The state's Human Services Department plans to award a consultant contract early next month to help it plan and execute the database, the Albuquerque Journal reports.
Earlier this year, New Mexico's legislature passed a law the requires the state to make hospital-specific cost and care quality data freely accessible by 2017, though the law does not require that the state publicize health insurance claims data, the article notes. Still, Human Services Department spokesman Matt Kennicott tells the publication that the agency does not need legislative approval to create the database.
"It will allow many different payers, healthcare practitioners, and researchers to take a look at how we handle healthcare in this state and allow us to make improvements to our delivery system to better care for our fellow New Mexicans," says Kennicott.
At least 16 other states have APCDs, FierceHealthPayer has reported, but they have not been without controversy.

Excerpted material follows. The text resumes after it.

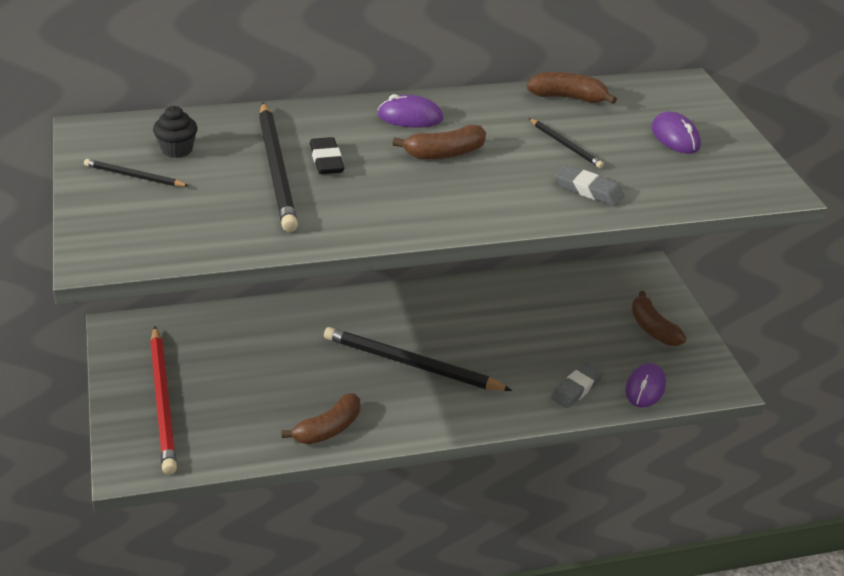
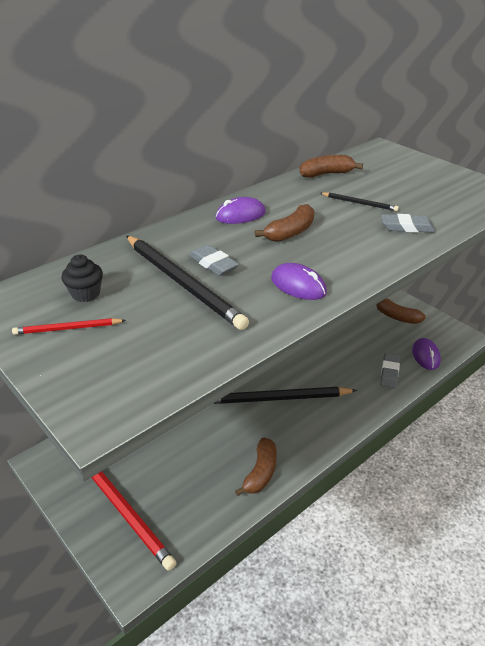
camera: 25 degrees left, 0 degrees up
(134, 176) = (67, 329): black pencil -> red pencil
(326, 160) = (213, 264): black eraser -> grey eraser
(675, 137) = (415, 179): purple mouse -> purple mouse (298, 285)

In a recent case set to be decided by the Supreme Court, Liberty Mutual Insurance took issue with Vermont's reporting requirements for its database, saying the federal Employee Retirement Income Security Act of 1974 supersedes the state's law.
On a more national scale, the Health Care Cost Institute in February launched a website that lists cost information for certain common health conditions and services based on claims data from four major insurers--Aetna, Assurant Health, Humana and UnitedHealth.
Health costs also have been a thorny issue in New Mexico of late, thanks to the state insurance superintendent's decision earlier this month to reject Blue Cross Blue Shield of New Mexico's request to raise premiums on individual Affordable Care Act plans by an average of 51.6 percent, according to another Albuquerque Journal article. The health plan's president, Kurt Shipley, has suggested that in response the insurer may pull out of the state exchange.